Ayn Rand’s novel, Atlas Shrugged is well-known for being about billionaire industrialists ‘going on strike’ and leaving the world to fall into ruin because, according to Rand’s insane Objectivist ethos, the world couldn’t possibly function without these allegedly high-achieving individuals. Rand never had a good answer for the inescapable fact that most captains of industry don’t actually do anything and just monetise other peoples’ inventions and hardwork, making Shrugged one of the most philosophically risible books of all times. What you may not realise, however, is that it’s over a thousand pages long and a substantial part of that is just Rand obsessing over trains like she’s in an episode of Love on Spectrum. It’s a lot, even for someone like me, who is also autistic. Obviously, the above story chooses to respond to the philosophical thrust of Shrugged, not its intensely weird fixation on railways.

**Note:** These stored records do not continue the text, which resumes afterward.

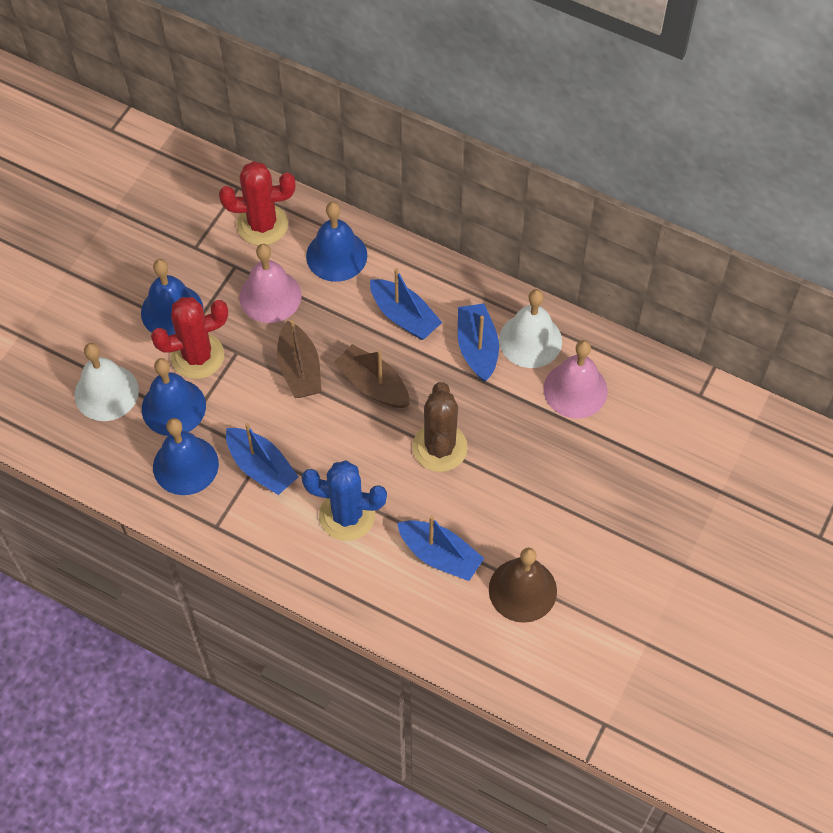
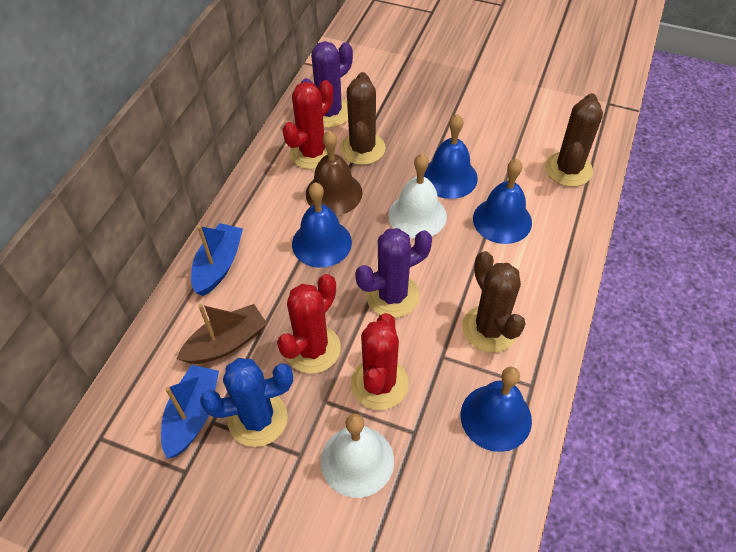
blue boat: 4 -> 2
brown boat: 2 -> 1
brown cactus: 1 -> 3
pink bell: 2 -> 0
purple cactus: 0 -> 2
red cactus: 2 -> 3

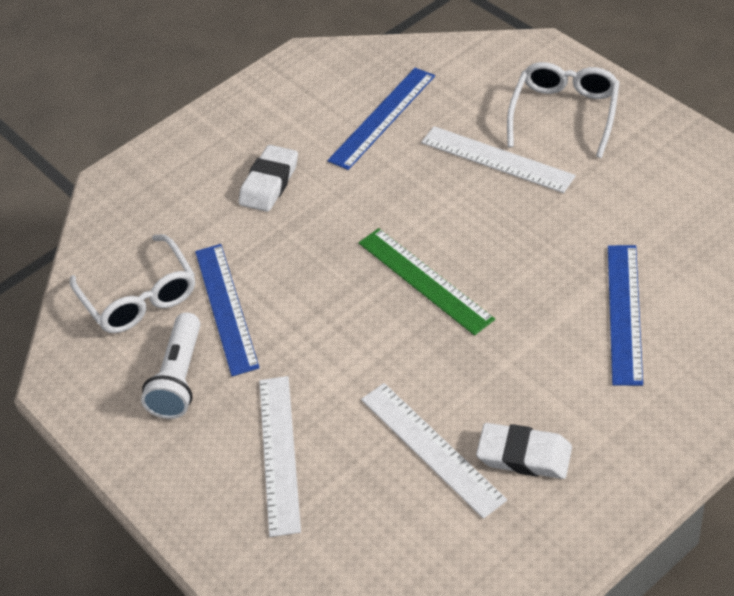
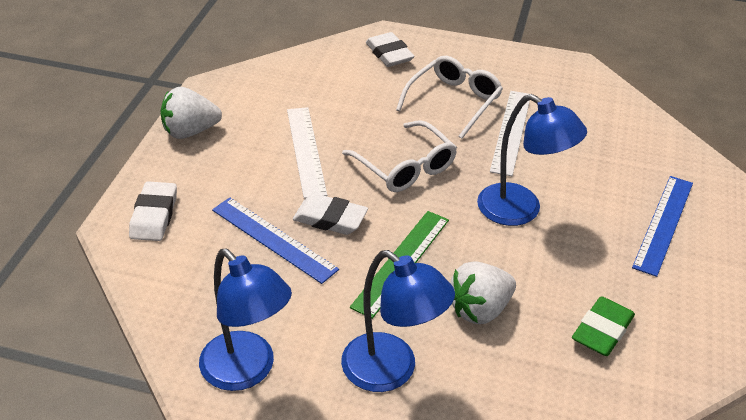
blue lamp: 0 -> 3
blue ruler: 3 -> 2
green eraser: 0 -> 1
white eraser: 2 -> 3
white flashlight: 1 -> 0
white ruler: 3 -> 2
white strawberry: 0 -> 2

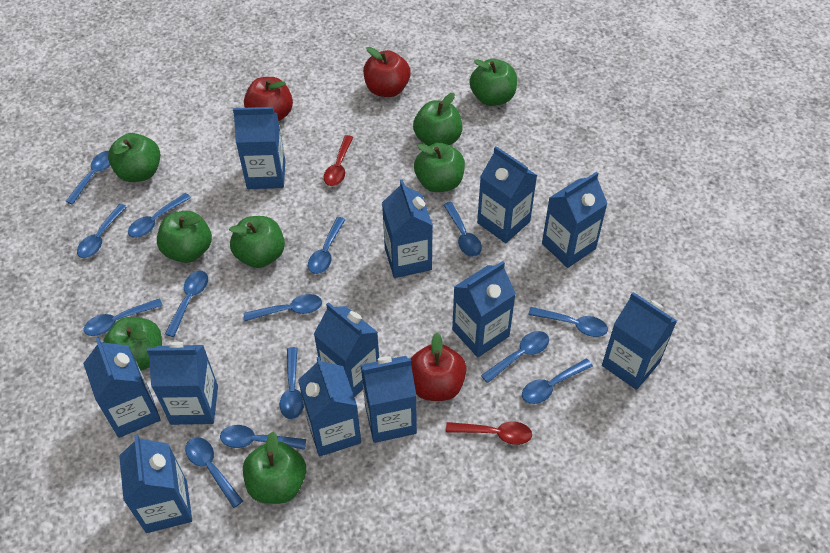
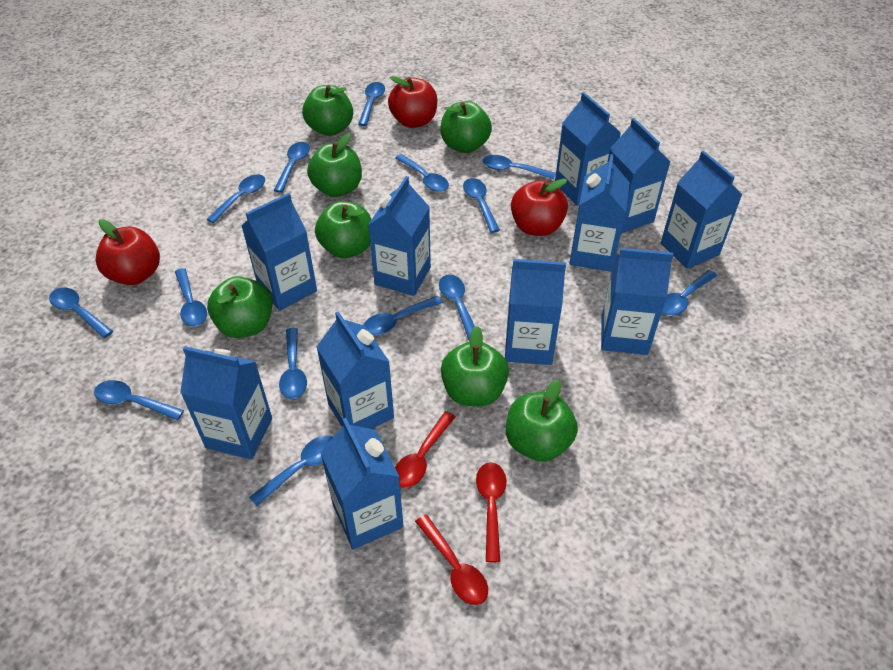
blue carton: 12 -> 11
green apple: 8 -> 7
red spoon: 2 -> 3

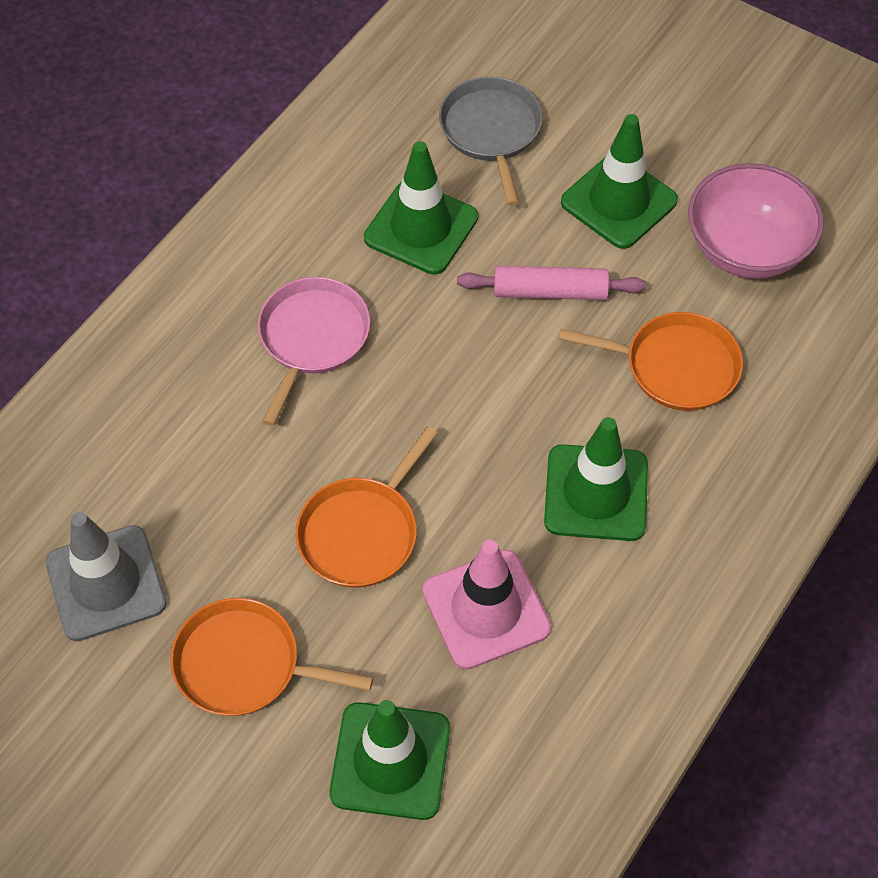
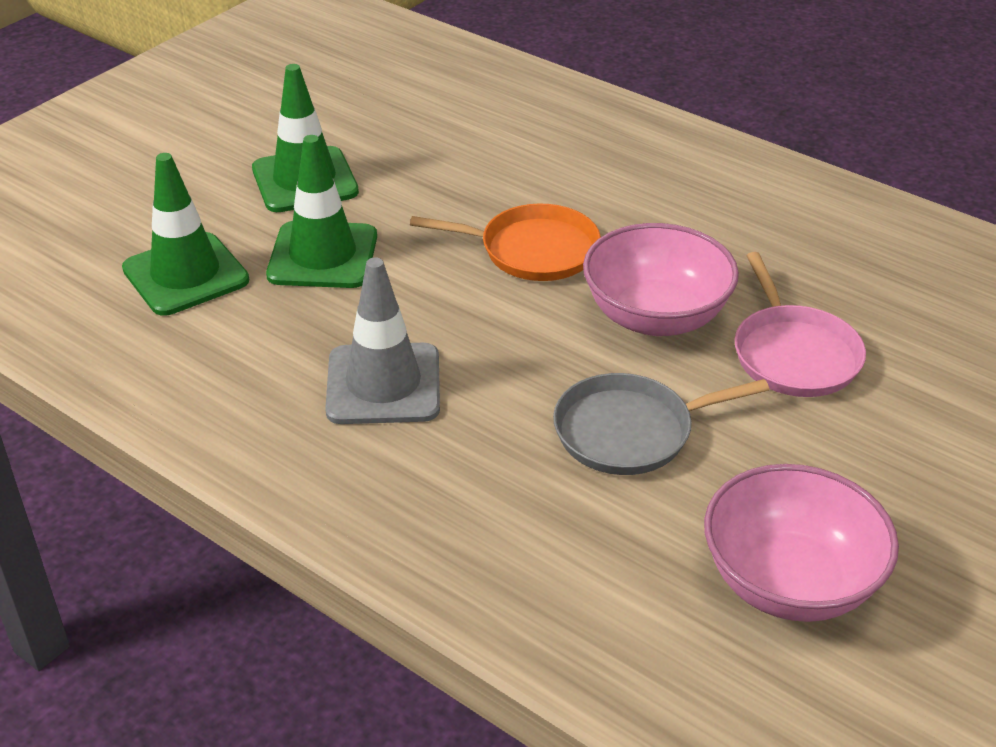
green traffic cone: 4 -> 3
orange pan: 3 -> 1
pink bowl: 1 -> 2
pink rolling pin: 1 -> 0
pink traffic cone: 1 -> 0

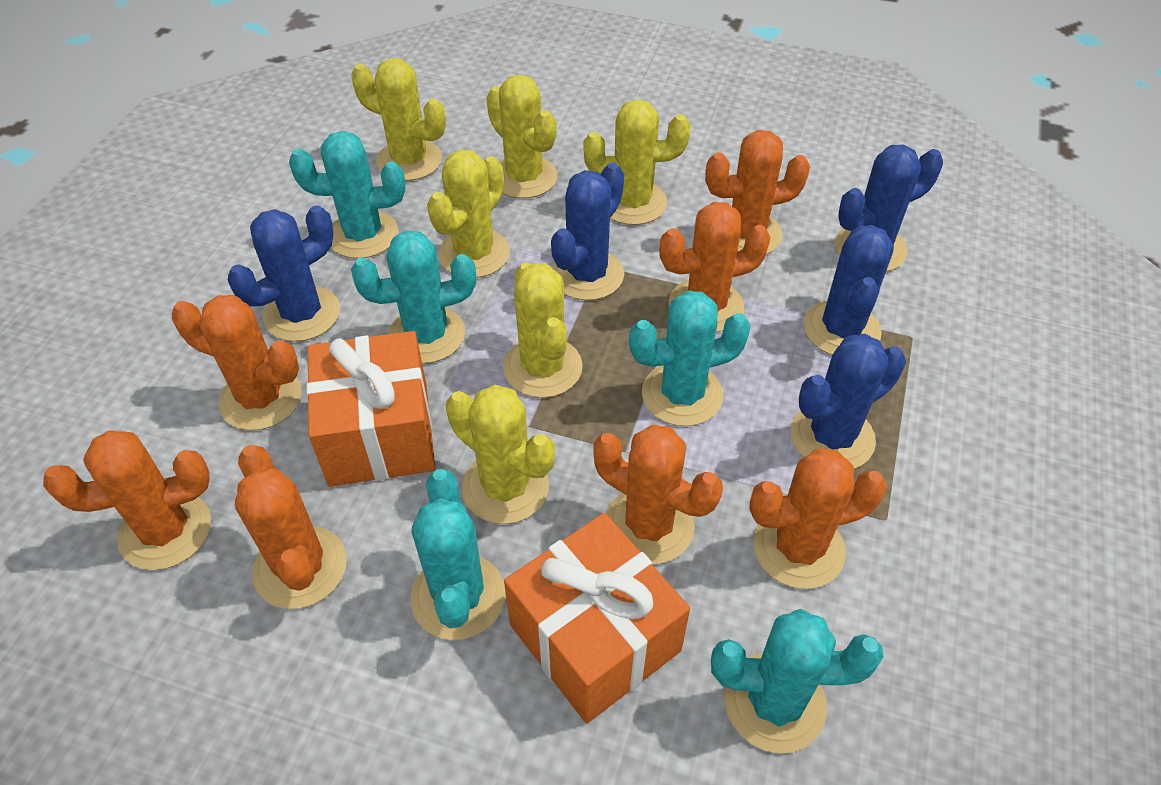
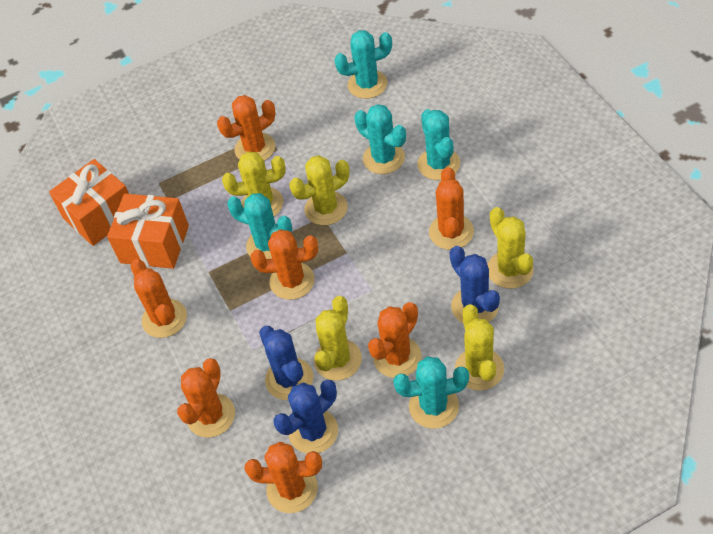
blue cactus: 5 -> 3
yellow cactus: 6 -> 5

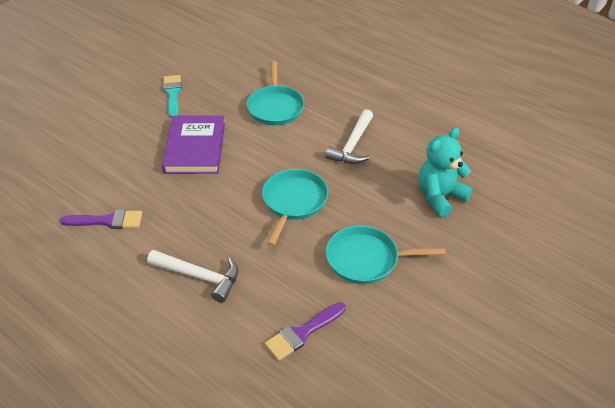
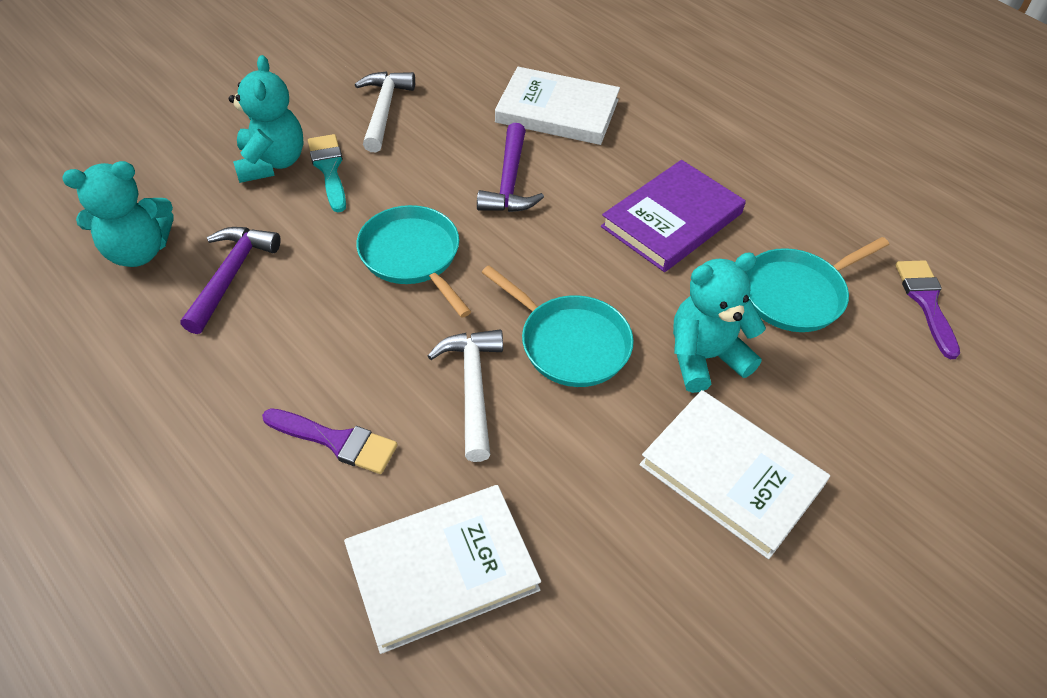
purple hammer: 0 -> 2
turquoise teddy bear: 1 -> 3
white book: 0 -> 3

An alternative title for the above short story was Atlas Shat, just to rub salt in the wound. In the end, however, as funny as it was, it didn’t make enough internal sense to actually use.
I stole the name Daggenham from a secondary character in The Stars my Destination, which is a vastly better book than Atlas Shrugged and written (as a cheeky bonus) by someone who wasn’t a train-obsessed, pauper-hating maniac.
Atlas Shrugged was published in 1957, which means it has been nearly 70 years… and Rand can still go fuck herself.


Really good, well done.
I just want to admit that I loved The Fountainhead when I was a 15-year-old teen (and had poop for a brain). But you grow out of stupidity, I only hope.
What an upliting vision- please, please let it come to pass. We need to send this to all those’indispensibles’ (hahahaha) who think like Gilt Daggenahm?